Addicted to Our Problems
We live in a therapy culture. We are taught to talk about our problems so we may find a way to resolve them. Problems, problems, problems. We have become addicted to our problems. People feed off of them. They talk about them to friends, family, co-workers. Problems are talked about so much it would be safe to assume that people are becoming much healthier emotionally compared to our ancestors. Is this the case? I don’t think it is.
I disagree with the “professionals” that talking about your problems is healthy. I don’t want you to think that I am a proponent of hiding issues or living in denial. I do think that acknowledging problems is important, but not as important as being focused on your desired outcome. Energy flows to where focus goes. If your focus is your problems rather than your outcome, your problems run your life. Spending too much energy on problems is not healthy-it’s toxic.
I don’t talk about my problems much. I readily acknowledge that I have various health issues including spondylitis and asthma. However, I don’t focus on it or talk about it much. My problems are not a part of my identity. I do not let them control me, or the emotional states I live in. Yes, they do exist. No, I am not better talking them to everyone. Nor is anyone else better off having heard what ails me. I do not direct my energy to what I do not want.

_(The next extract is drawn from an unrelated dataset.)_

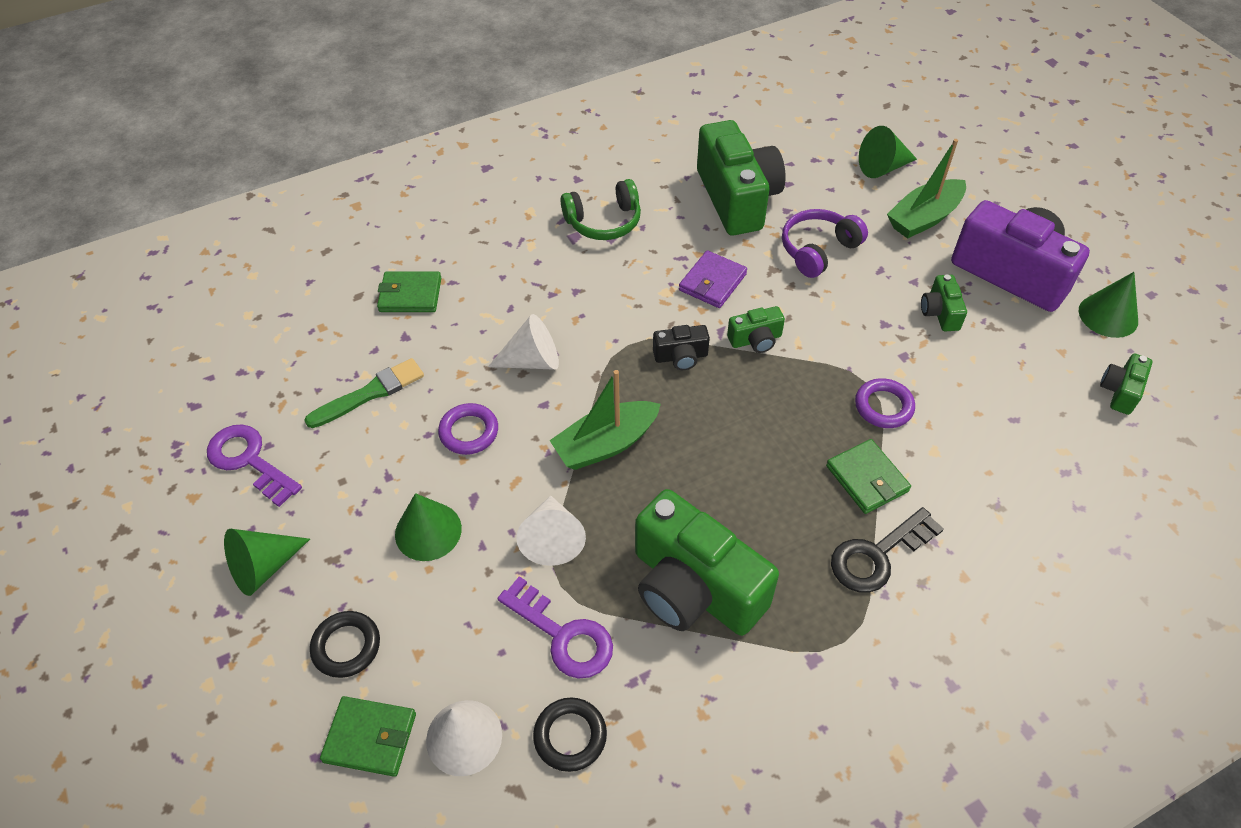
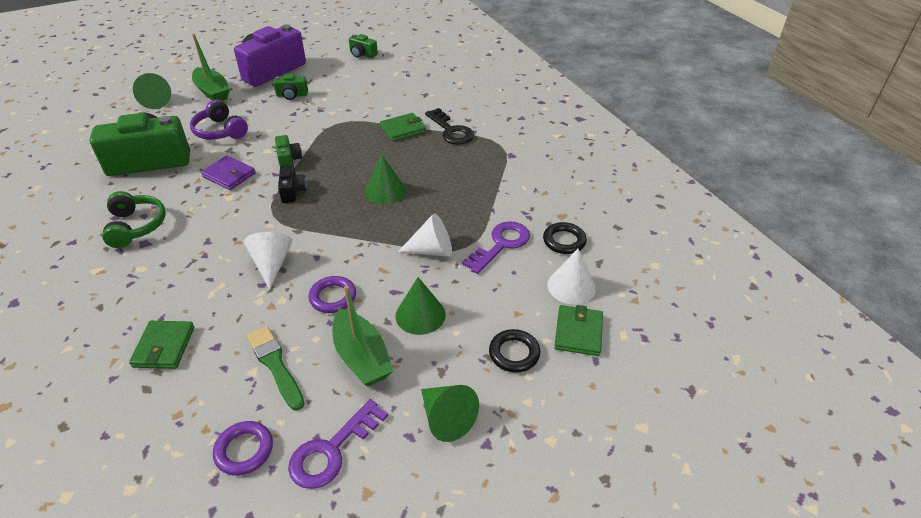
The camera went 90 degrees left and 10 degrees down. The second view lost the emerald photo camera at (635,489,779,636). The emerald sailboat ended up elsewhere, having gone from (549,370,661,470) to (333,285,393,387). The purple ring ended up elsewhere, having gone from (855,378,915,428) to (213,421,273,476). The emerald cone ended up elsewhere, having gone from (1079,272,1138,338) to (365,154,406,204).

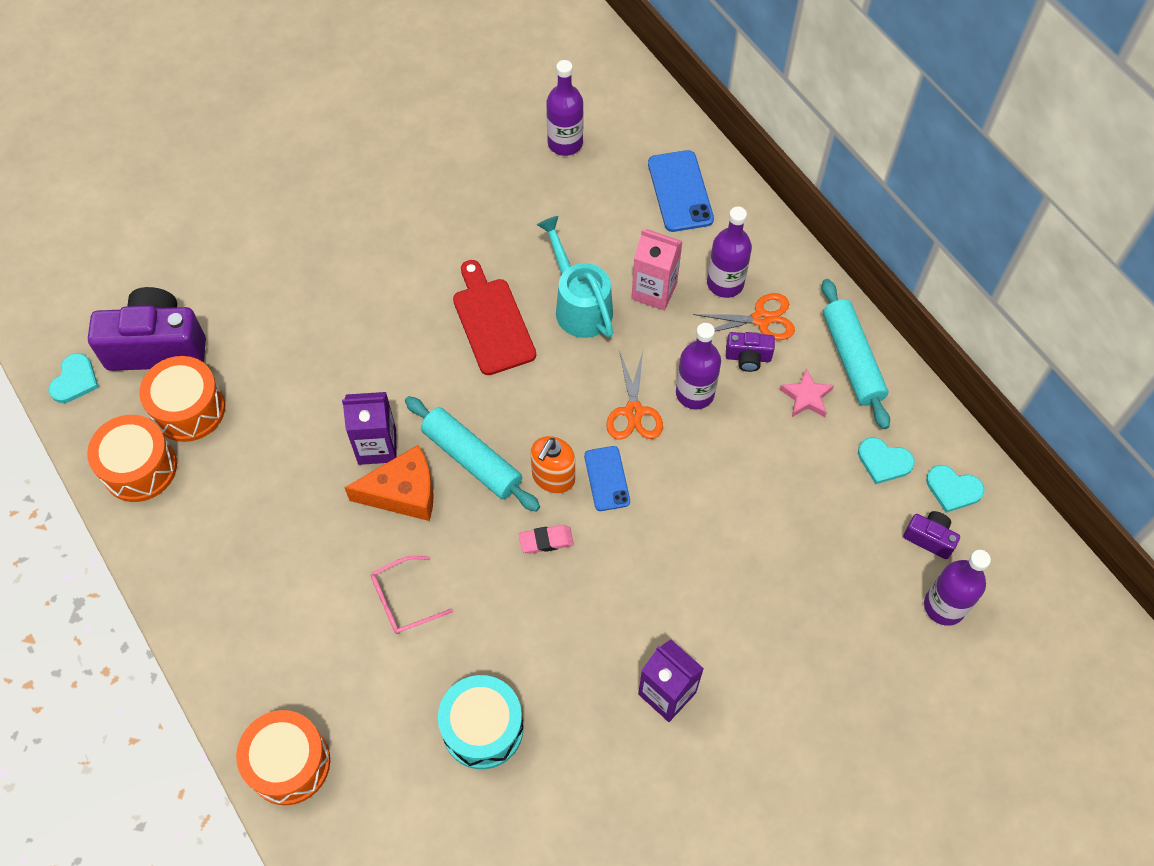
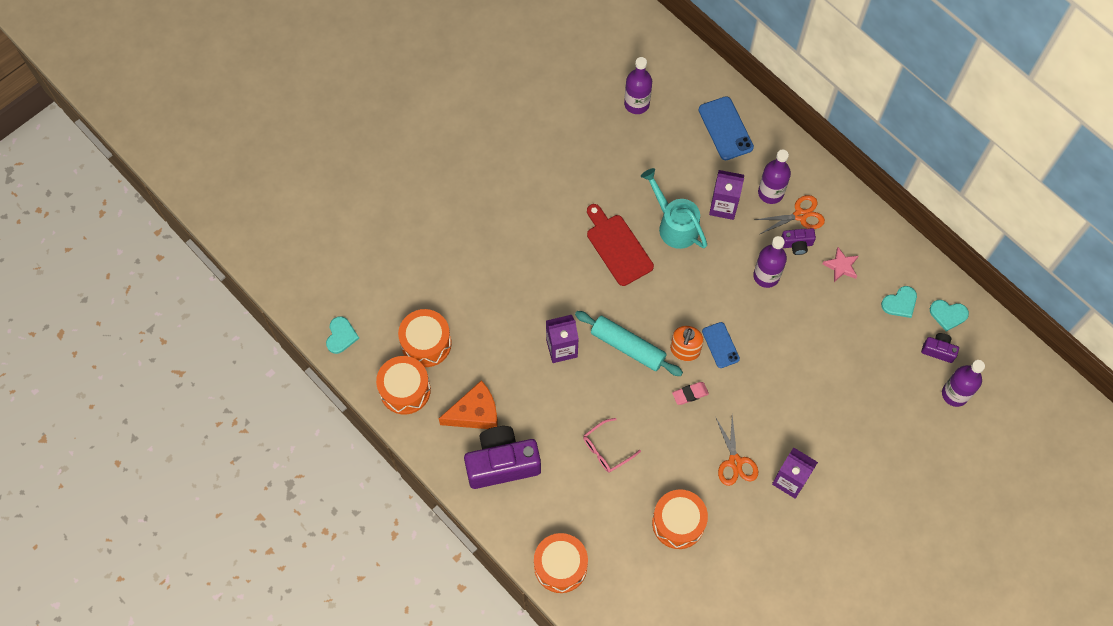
The camera went 10 degrees left and 5 degrees up. The second view lost the turquoise pastry roller at (822,279,890,429). The purple photo camera ended up elsewhere, having gone from (88,287,206,371) to (464,426,541,489). The orange cheese ended up elsewhere, having gone from (344,445,434,521) to (439,380,498,429). The orange pair of scissors ended up elsewhere, having gone from (606,351,663,440) to (716,416,758,486). What was the turquoise drum at (438,675,523,769) turned into the orange drum at (652,490,708,549). What was the rose-pink juice carton at (631,229,683,311) turned into the purple juice carton at (709,170,744,220). The turquoise love heart at (858,437,915,484) ended up facing another way, 45 degrees counterclockwise from before.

I believe the ancient stoic and Roman emperor Marcus Aurelius gave us sound advice for dealing with problems, “If you are distressed by anything external, the pain is not due to the thing itself, but to your estimate of it; and this you have the power to revoke at any moment.” The Stoics school believed in maintaining tranquility throughout life. They did not believe this was possible if your thoughts and actions were focused on problems instead of your desired outcome. Stoicism is a philosophy worth looking into. I believe reading Seneca or Marcus Aurelius, two men of great wisdom and power can help you navigate the road of life with a little more perspective.